I’ve probably missed something somewhere.
You haven’t
But your answer is quote a good one for the trolls who are asking stupid questions here today
But there is a problem with very low interest rates leading to people to invest in property thereby pushing up house prices. See the work by Mulheirn, Bank Underground and Mainly macro.
Hang on – that was the result of £100 billion of direct funding to do this from Osborne. Everyone seems to forget that
@Richard
Peter Wills is right.
The world has had unusually low interest rates for almost all of the time since 2009.
The consequence has been a sharp rise in the price of existing assets – not just houses but other property, land, shares, art etc.
The outcome has been a sharp increase in wealth inequality: the already-rich have got richer.
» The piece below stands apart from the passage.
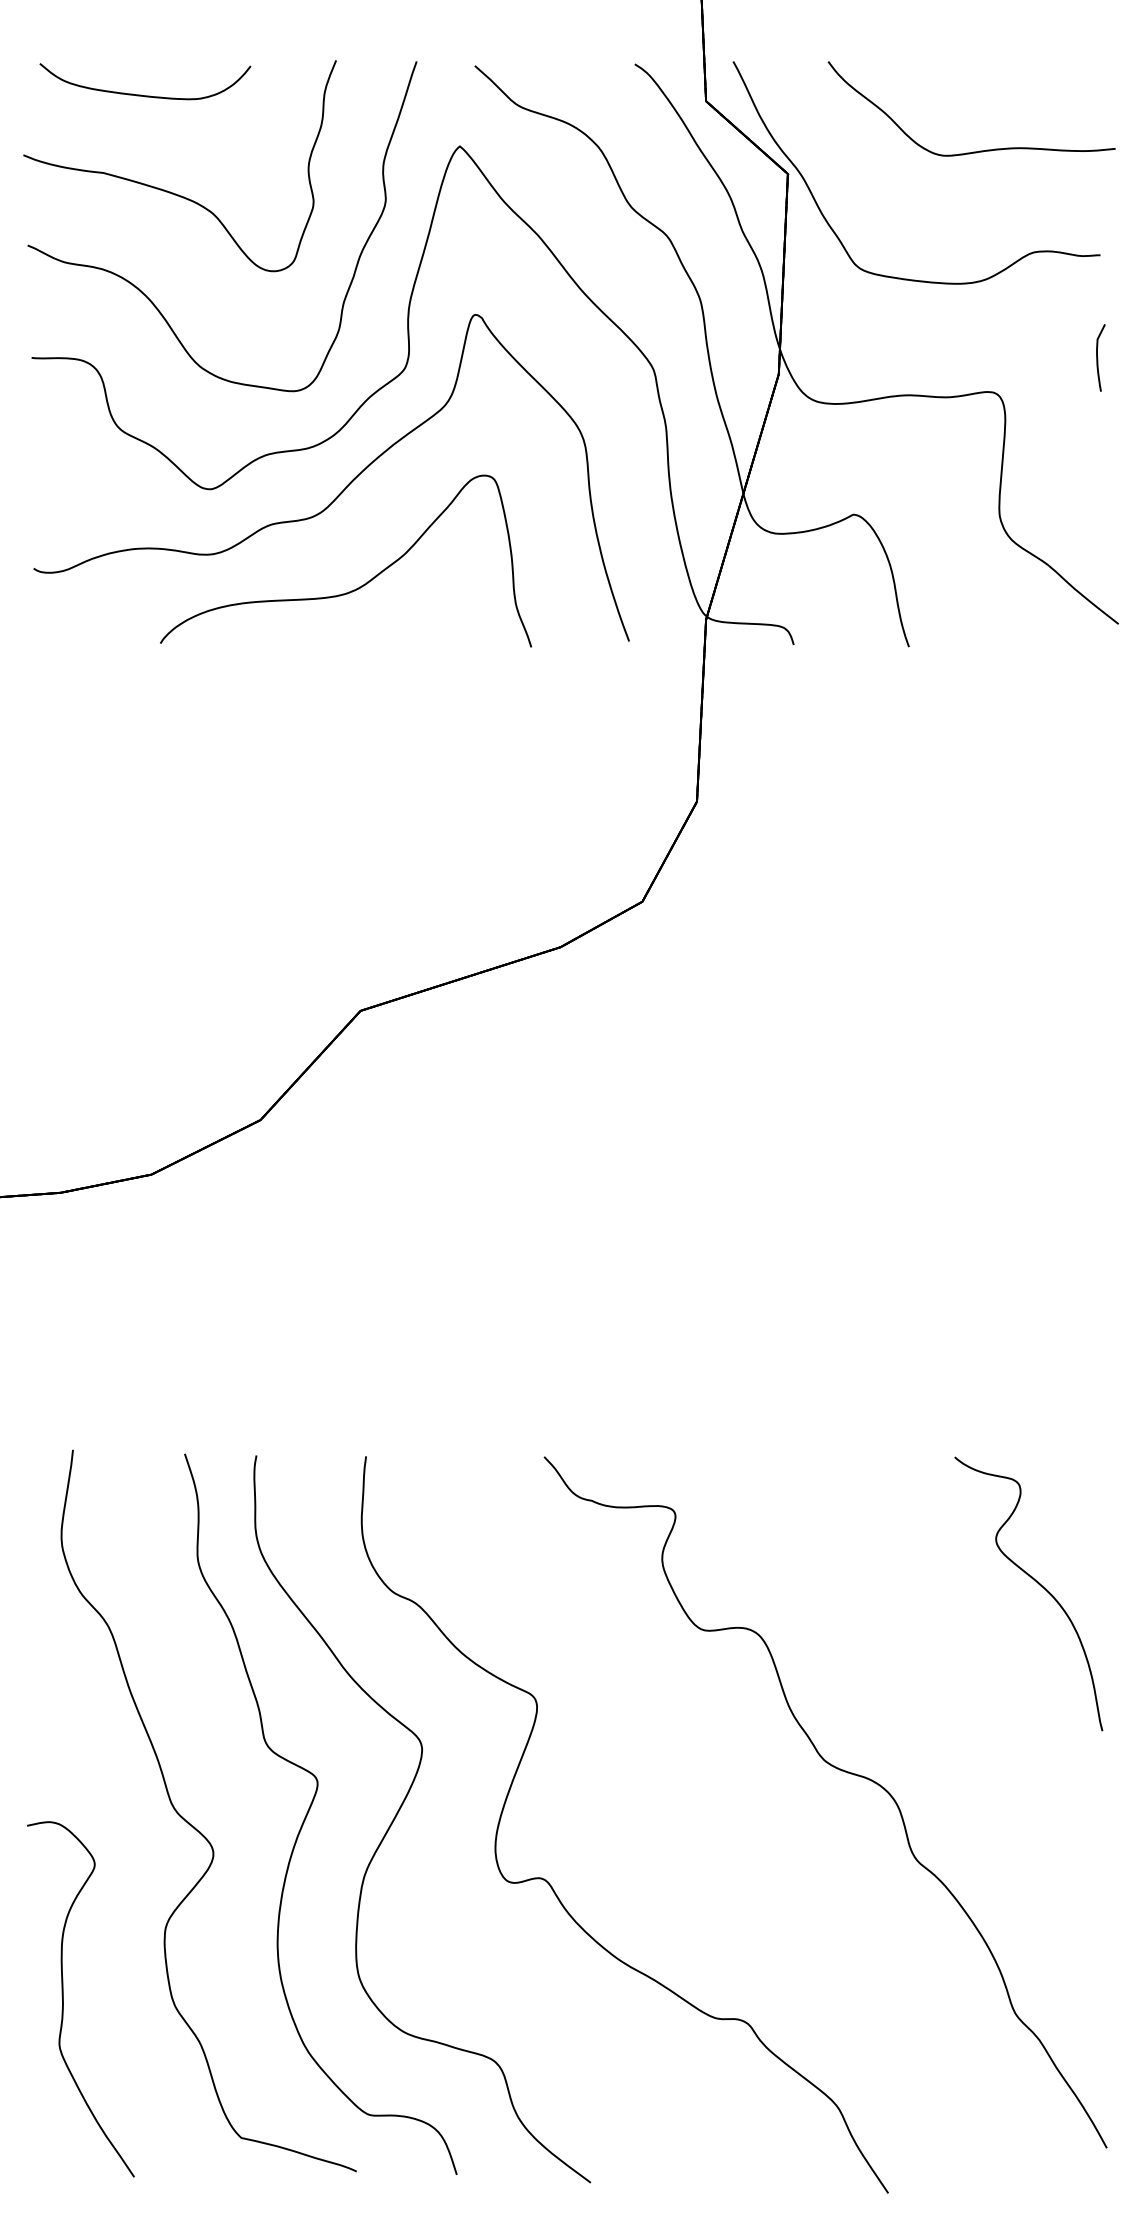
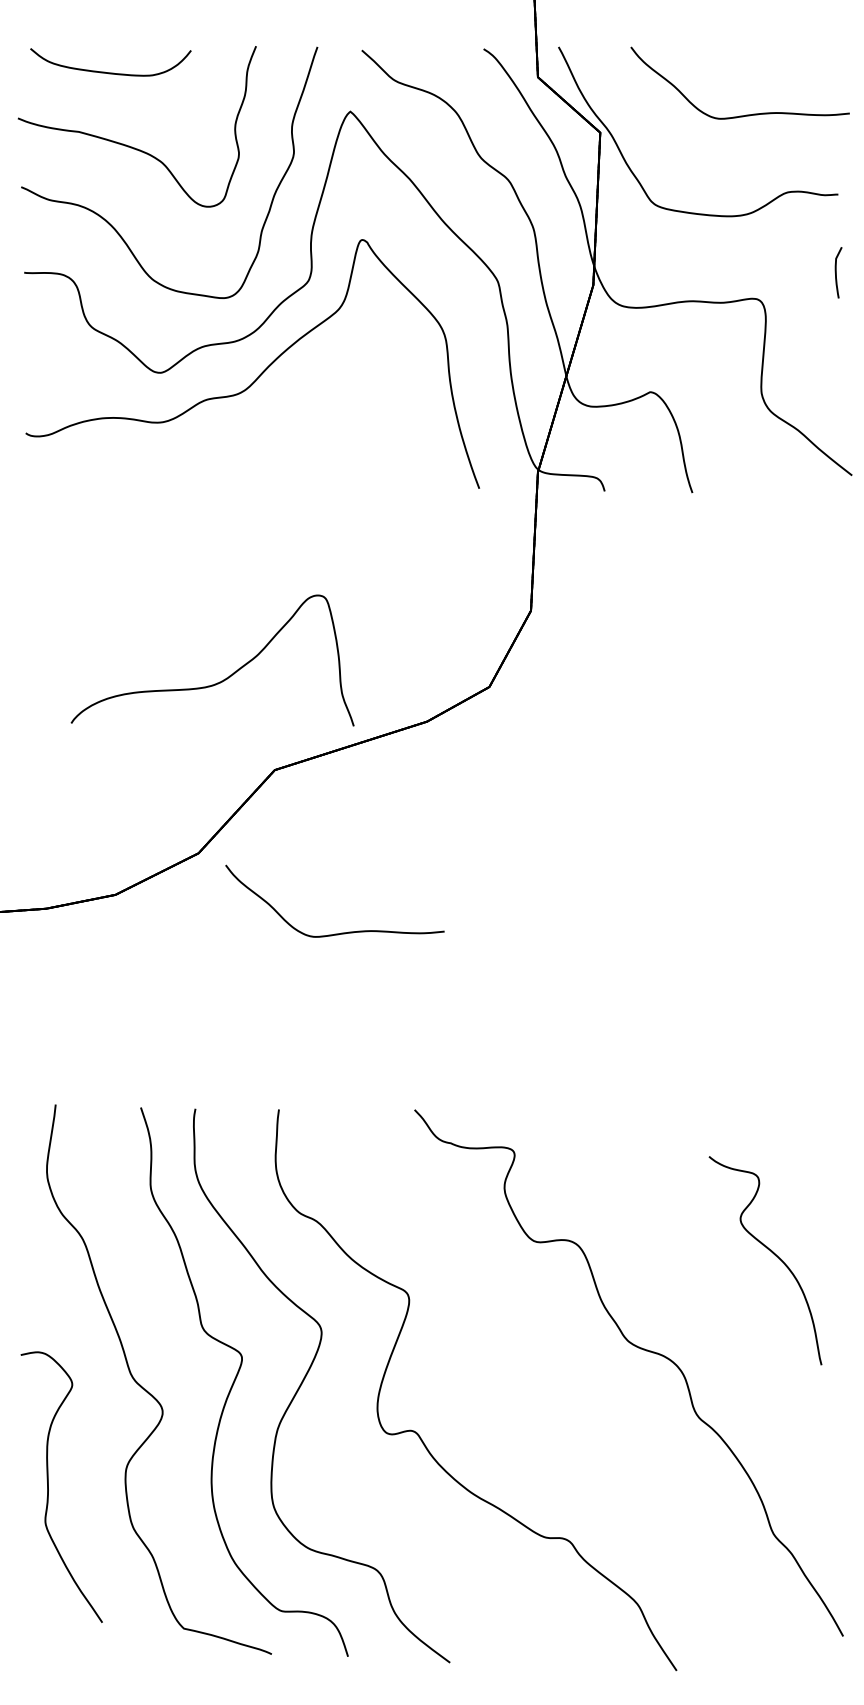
part: (359, 586) -> (222, 679), moved
part: (447, 1224) -> (340, 932), added
part: (1037, 1583) -> (772, 1252), moved
part: (63, 1999) -> (48, 1487), moved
Is this what you want? If not, why would your policy of very low interest rates work differently in the future than it has done to date?
So, we need to tax gains more.
We could tax income form wealth more.
We should, perhaps, have higher stamp duties.
We could stop demanding the BoE supply fast, direct, funding for mortgages as Osborne did
We should tax gains on domestic homes on some way.
Someone should write a report about that.
Nick Carroll
I bought a house in the NE of England in 1999, for £24,000
Within 4 years or so it was valued at over £100,000. I cannot remember the intrst rates in those years, but they were not 1-2%. Inflation of housing values has been arounf=d even without low interest rates.
Very good..
A flat I bought in 1983 doubled in price by 1987
https://www.cato.org/working-paper/banks-are-intermediaries-loanable-funds
Recent paper by George Selgin. Recently criticised by Steve Keen.
I only post it to demonstrate the arguments about how banks lend far from over for those on the Right.